The Sergeant-At-Arms arranges room and equipment for each meeting and serves as master host to introduce the evening. This is an executive officer role, and we all chip in to help set up and put away equipment each meeting.
The Chairperson is the “master of ceremonies” for the program. Being chairperson requires advance planning. At the meeting, the chairperson reviews the agenda, poses a round robin question, and in general, keeps the program moving using a prepared agenda.
The Timer explains why timing is important, reviews the timing rules, keeps track of time for each participant throughout the meeting and alerts speakers with the timing lights. A list with timing guidelines is provided. The General Evaluator will call for a report near the end of the meeting.
The Grammarian is called upon at the beginning of the meeting to present the “word of the day” (often related to the theme of the meeting) and encourages every speaker to use the word at least once during the meeting. The Grammarian pronounces, defines, and then uses the word in a sentence, and notes usage of the word throughout the meeting along with errors in grammar, pronunciation, and word usage. In addition, the Grammarian notes colorful phrases and exemplary word choices. The General Evaluator will call for a report near the end of the meeting.
The job of the Ah-Counter is to record “crutch words used as pause fillers” (such as “ah,” “uh,” “and-ah,” “so”) heard during the meeting. The General Evaluator will call for a report near the end of the meeting.
The person offering Inspiration provides a 1-minute quotation, thought or personal story (possibly relating to the theme) to inspire the group.
The Humorist presents a 1-minute memorized funny story or joke story (possibly relating to the theme) that is in good taste.
The Table Topics Master prepares and issues original topics, then randomly selects meeting attendees (who are not otherwise in key roles) to respond in an impromptu manner. Each Table topic participant is allotted one to two minutes to speak. The Table Topics Master reminds the Evaluators of their roles.

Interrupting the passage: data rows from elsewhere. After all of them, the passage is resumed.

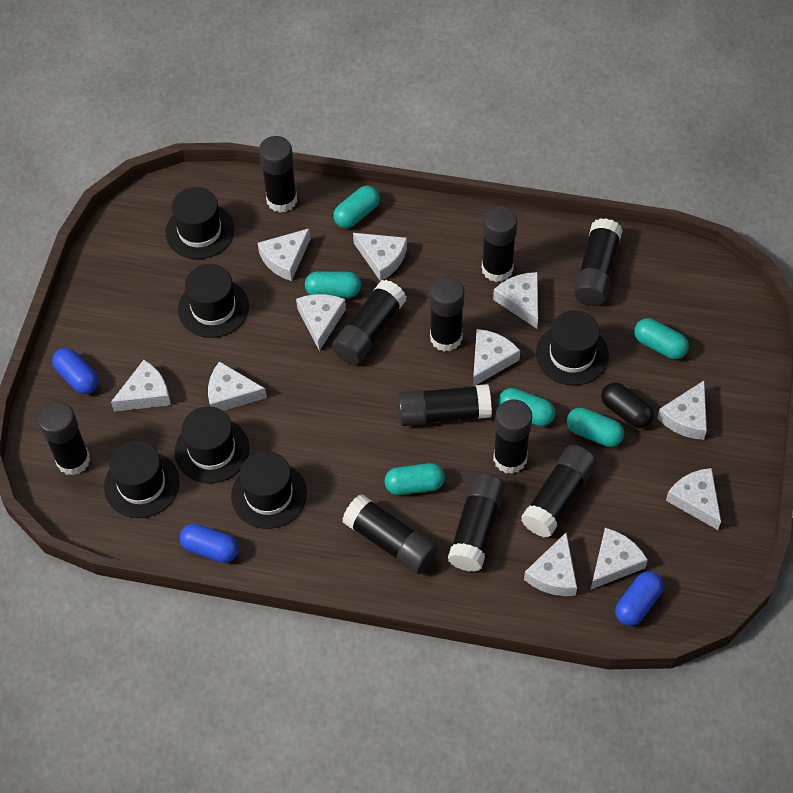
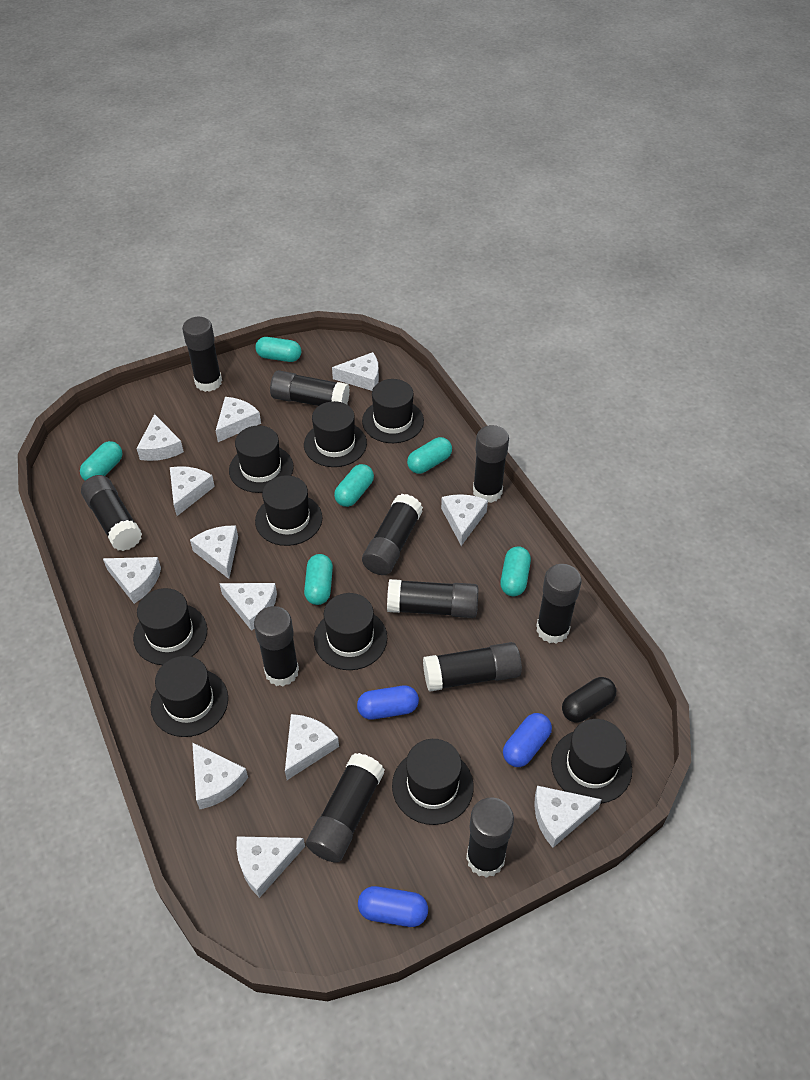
black hat: 6 -> 9
white cheese: 11 -> 12

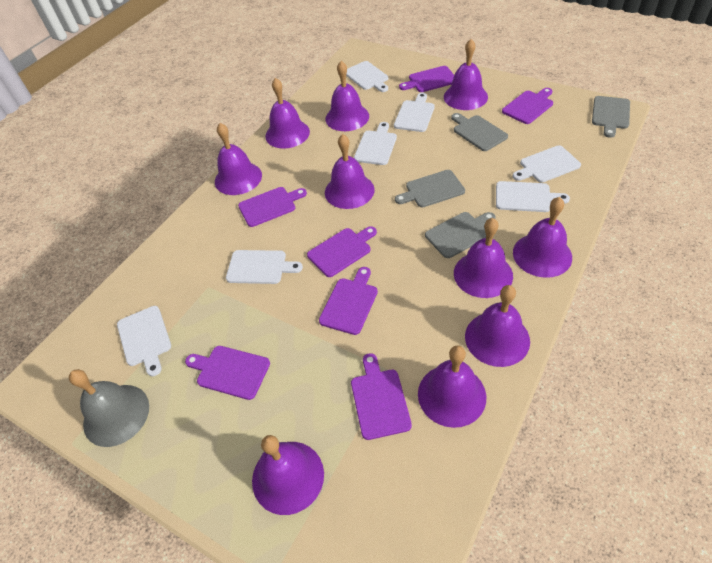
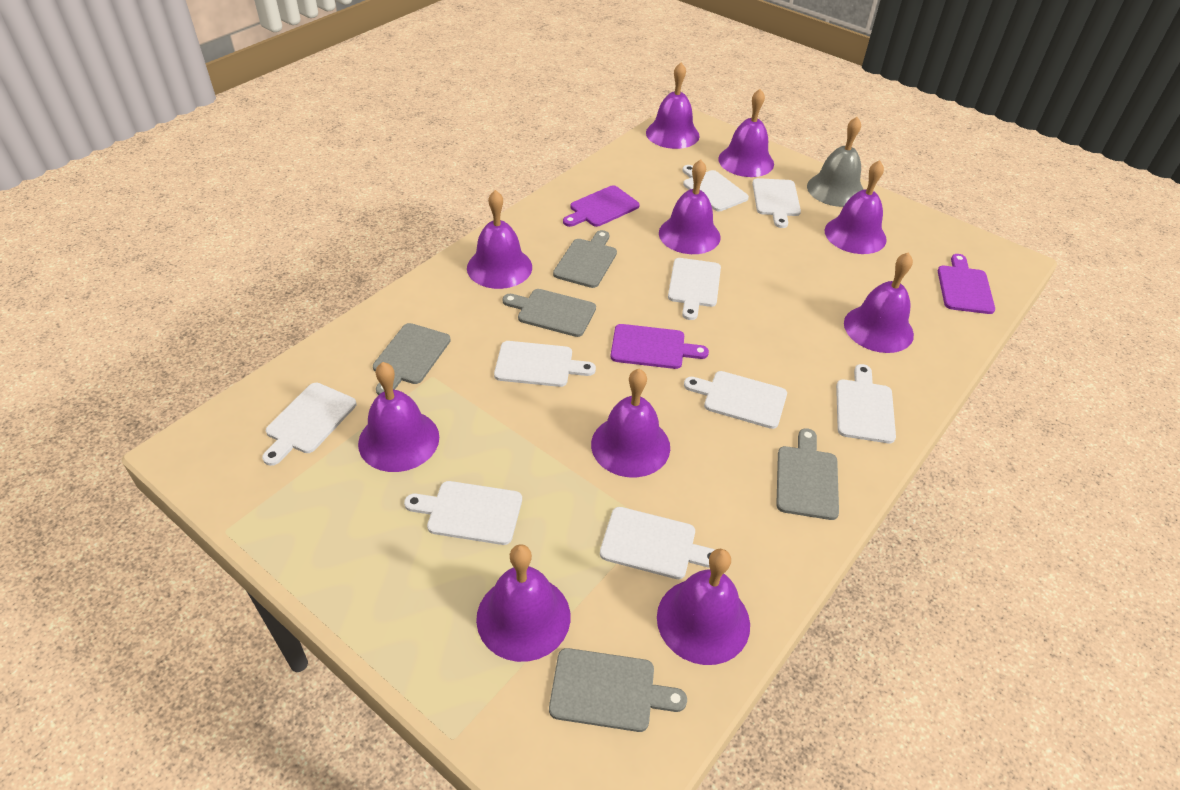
grey cutting board: 4 -> 5
purple cutting board: 7 -> 3
white cutting board: 7 -> 9

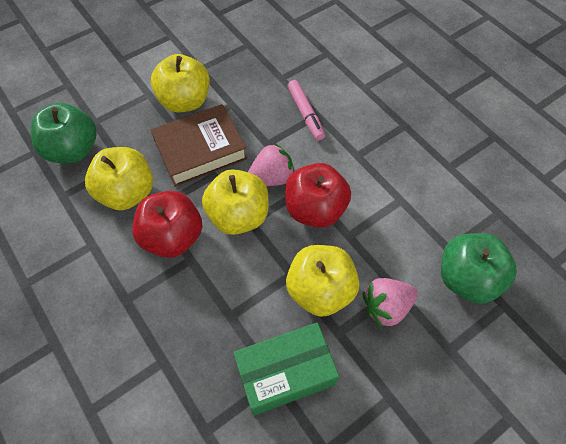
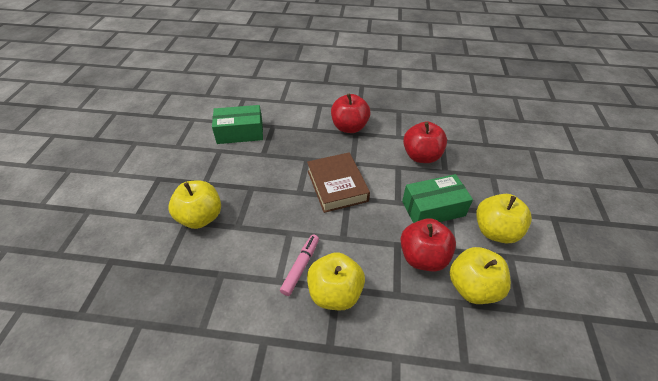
green apple: 2 -> 0
green box: 1 -> 2
pink strawberry: 2 -> 0
red apple: 2 -> 3

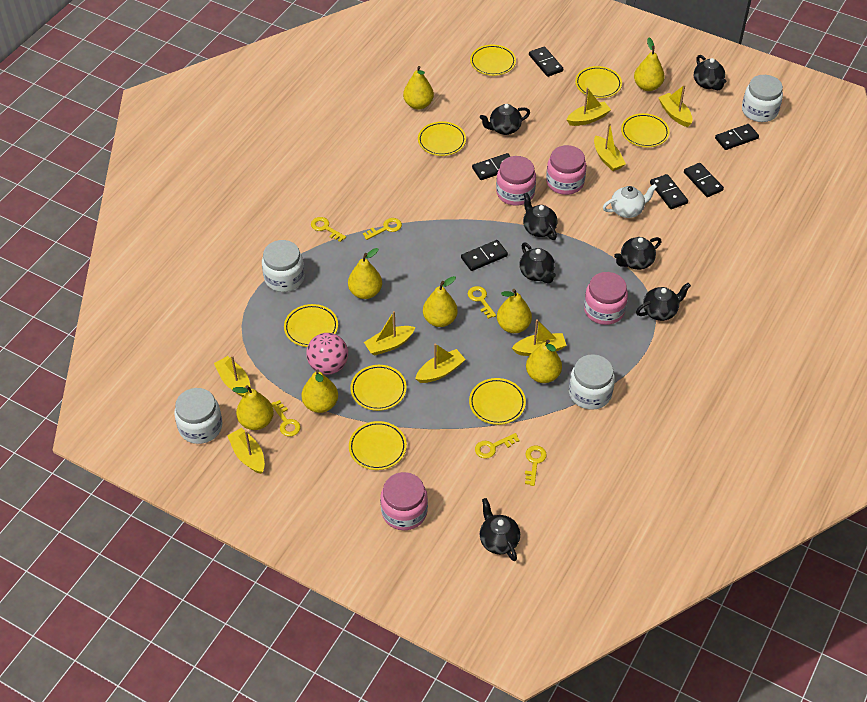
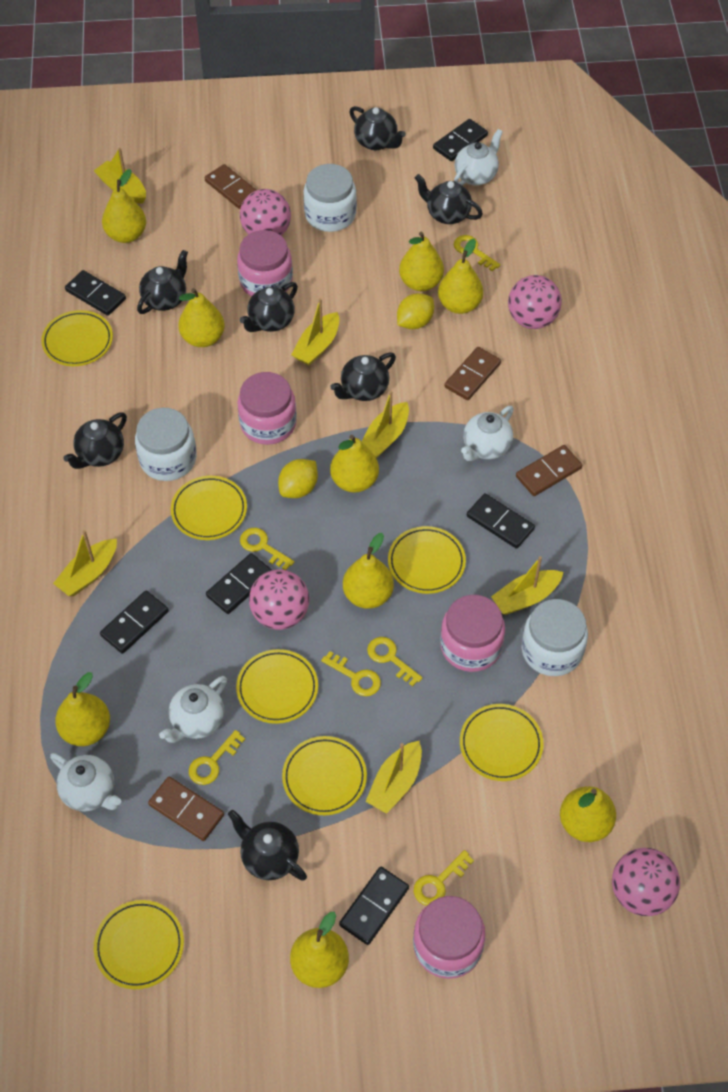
brown domino: 0 -> 4
pink ball: 1 -> 4
white jar: 4 -> 3
white teapot: 1 -> 4
yellow boat: 8 -> 6
yellow lemon: 0 -> 2
yellow pear: 8 -> 9
yellow plate: 8 -> 7

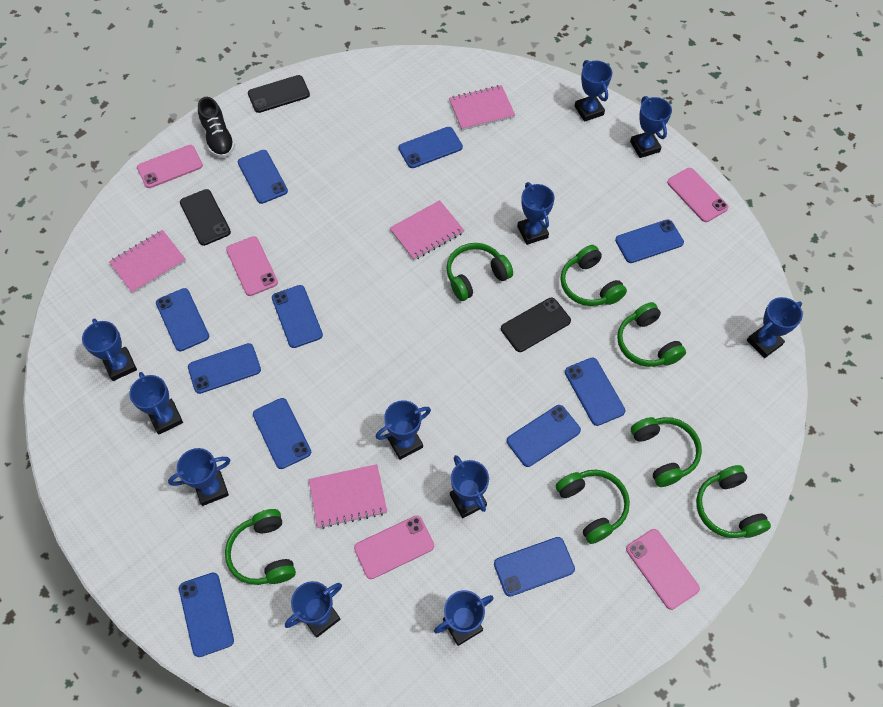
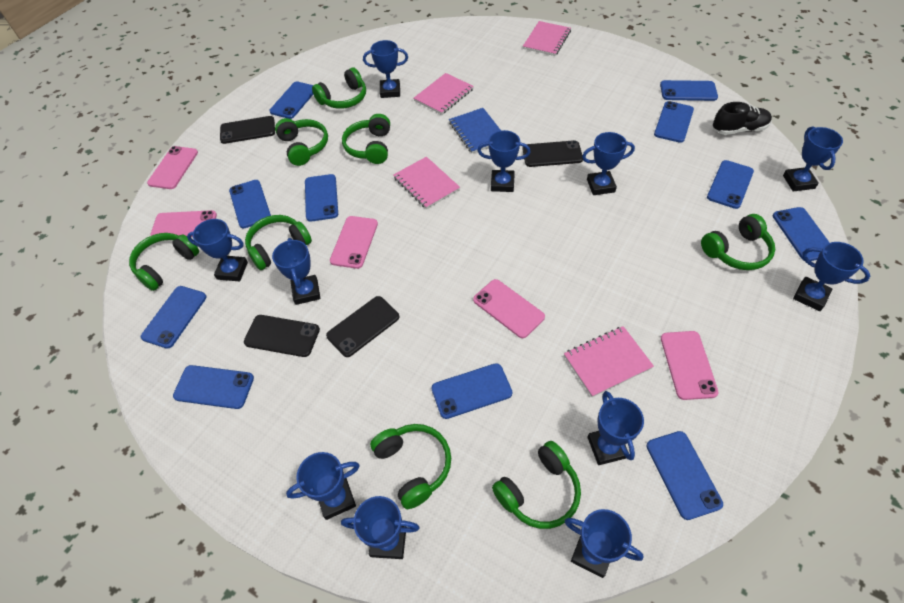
black phone: 3 -> 4
blue notebook: 0 -> 1
green headphones: 7 -> 8

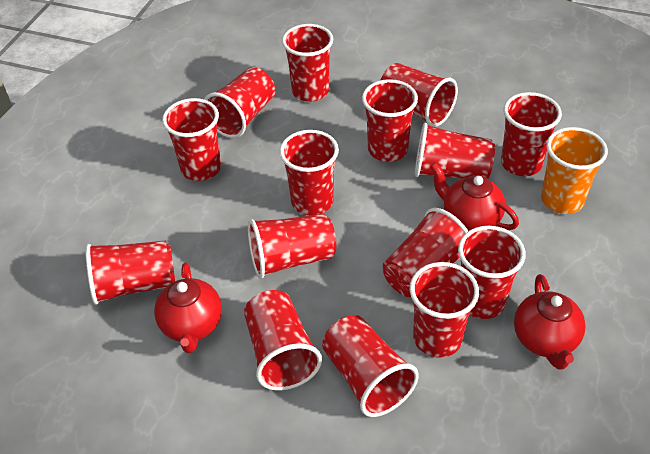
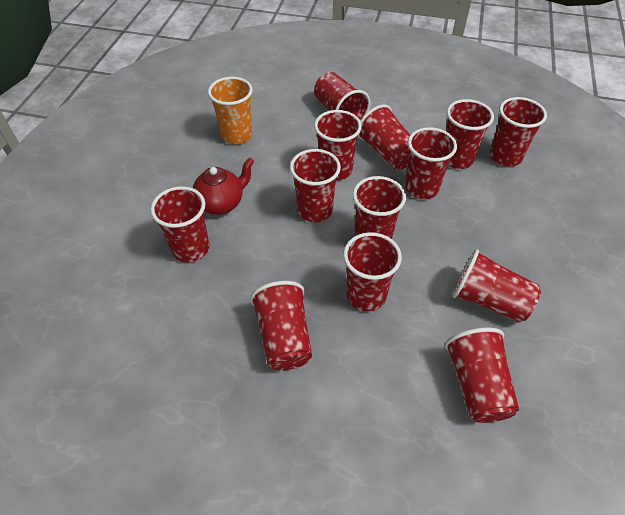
red cup: 15 -> 13
red teapot: 3 -> 1

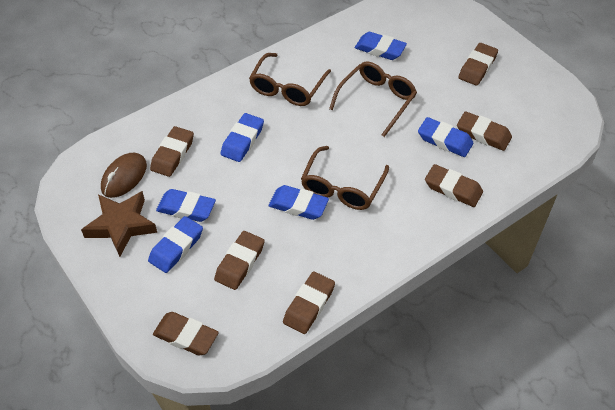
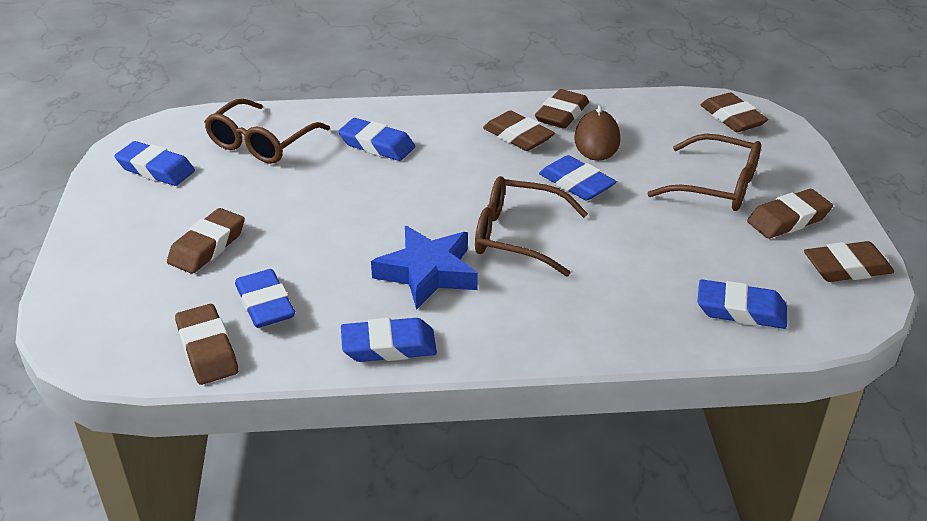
blue star: 0 -> 1
brown star: 1 -> 0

The Toastmaster acts as the genial host and conducts the prepared speech section of program. S/he introduces the Speakers including the title, project number, and the timing for the speech, and sets the stage for the Speaker.
Speakers prepare and present speeches based on Communications project objectives. The speaker selects the subject of his/her choice, and follows the objective of the project outlined in the manual, and will be evaluated on how effectively this is done. Speeches have specific time limits associated with them.
Evaluators give a verbal evaluation of the impromptu and prepared speeches (and provides written for the prepared speeches). Verbal evaluations (two to three minutes) focus on speaker strengths, and offer specific suggestions for improvement. The recommended sandwich technique starts and ends on a positive note.
The General Evaluator evaluates anything and everything that takes place throughout the meeting that hasn’t already been evaluated. The General Evaluator asks for the timer, grammarian and ah counter reports and supplements their comments with appropriate advice and suggestions. The General Evaluator critiques the Chairperson, Toastmaster, Topic master, and evaluators using the same positive, supportive, respectful, educational technique, i.e., in a manner that highlights areas of excellence and offers something to grow on.